Awan mendung melintas di kepalaku, yang sepertinya sudah siap menumpahkan segala isinya jatuh menyentuh tanah. Membuat orang-orang harus mengeluh karena sebentar lagi akan turun hujan.
"Sebentar lagi pasti turun hujan" gumamku dengan kepala yang mengadah ke atas. Rapat OSIS tadi melelahkan sampai aku harus pulang sore.
"Kasih, kamu belum pulang?"tanya Baron sambil berlari mendekatiku .
Baron adalah wakil ketua OSIS di sekolah. Karena aku ketua OSIS maka seringkali berdiskusi dengannya tentang acara-acara sekolah, hingga akhirnya terjadi keakraban.
Aku menoleh sambil tersenyum lalu kujawab sambil tersenyum, "Belum,ini masih nunggu angkot"
"Mau bareng" tanyanya. Aku menggeleng pelan dengan senyum yang masih tercetak pada wajahku. Dia terliha kecewa karena jawabanku, tetapi aku sungguh tidak mau.
"Kalau begitu, aku duluan" katanya sambil melemparkan senyuman manis kepadaku. Aku mengangguk cepat.
Tetesan hujan sudah mulai turun. Angkot hijau yang kutunggu selalu saja penuh.

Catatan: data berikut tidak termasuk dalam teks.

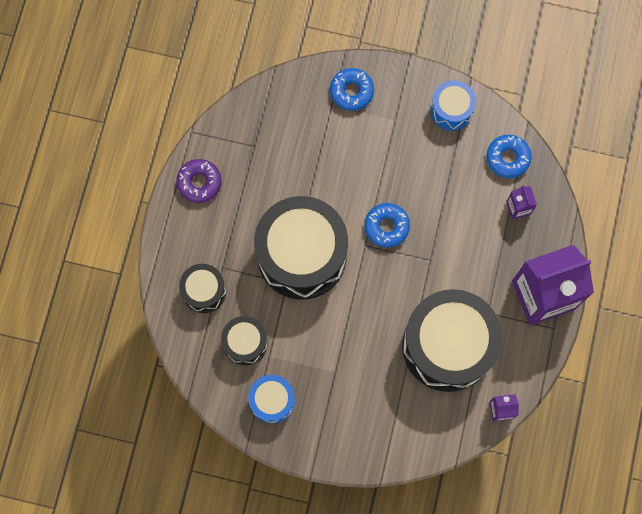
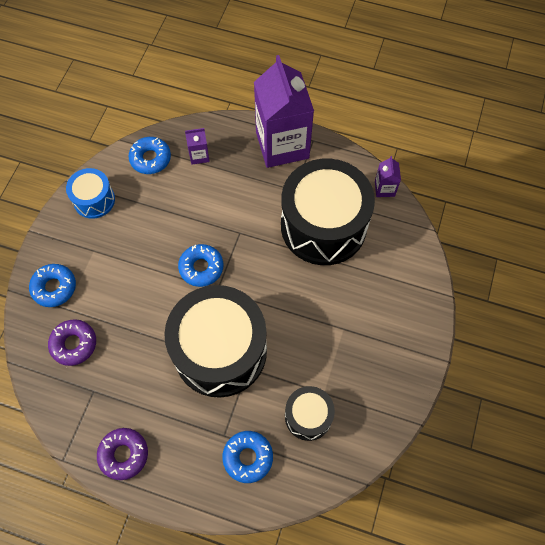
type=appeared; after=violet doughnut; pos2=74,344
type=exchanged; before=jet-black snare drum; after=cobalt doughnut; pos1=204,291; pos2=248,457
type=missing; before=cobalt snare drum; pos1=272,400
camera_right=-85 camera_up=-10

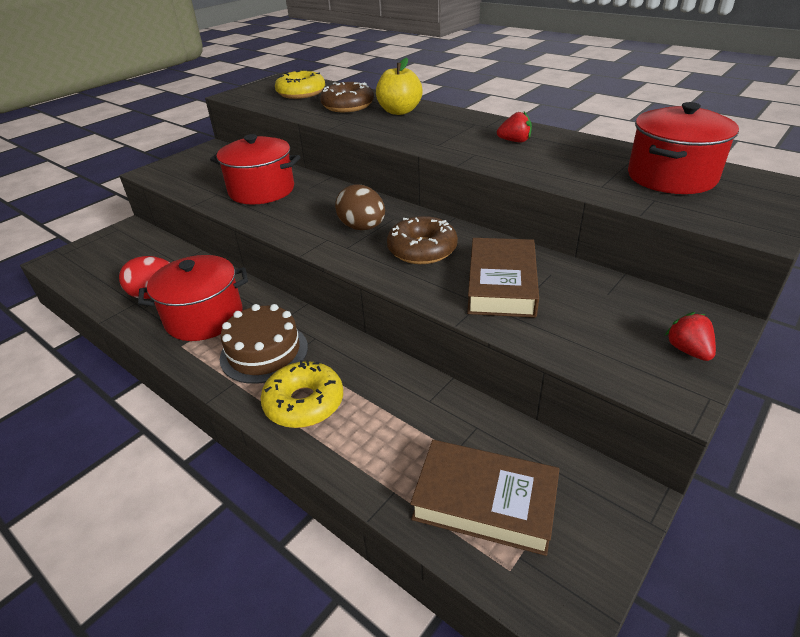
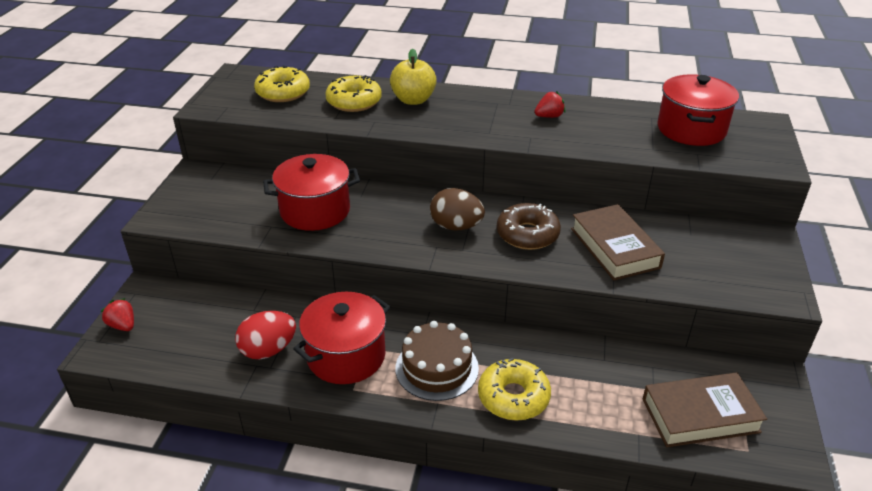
type=relocated; before=scarlet berry; pos1=688,350; pos2=123,325
type=colour; before=russet doughnut; after=bright yellow doughnut; pos1=348,106; pos2=354,102
camera_right=-30 camera_up=0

Aku berlari menuju halte di sebrang sekolahku.
"Lama sekali" gerutuku sambil menengok kanan dan kiri mencari angkot yang kutunggu.
Hujan akan semakin deras. Aku tidak bisa lama-lama di sini, karena ibu menungguku pulang.
Aku terpaksa berlari menerobos hujan, untung saja rumahku tidak terlalu terlalu jauh dari sekolahku. Badanku menggigil karena air hujan yang mengguyurku.
Aku berdiri di depan pintu yang sudah lapuk. Mengintip melalui jendela memastikan apakah ibuku ada di dalam atau tidak.
Sambil mengehela nafas ku pastikan di rumah tidak ada siapa-siapa.
Aku hanya tinggal dengan ibuku, ayahku pergi meninggalkan kami, dan aku adalah anak tunggal. Aku dan ibuku juga tidak dekat.
Kami tinggal di sebuah rumah kecil dan lapuk, mungkin tidak bisa disebut rumah, karena penampilannya yang lebih seperti gubuk. Aku membuka pintu dengan pelan.
"Dari mana saja kamu!" ucapannya yang dingin menusuk telingaku. Padahal tadi aku yakin bahwa tidak ada siapa-siapa di rumah.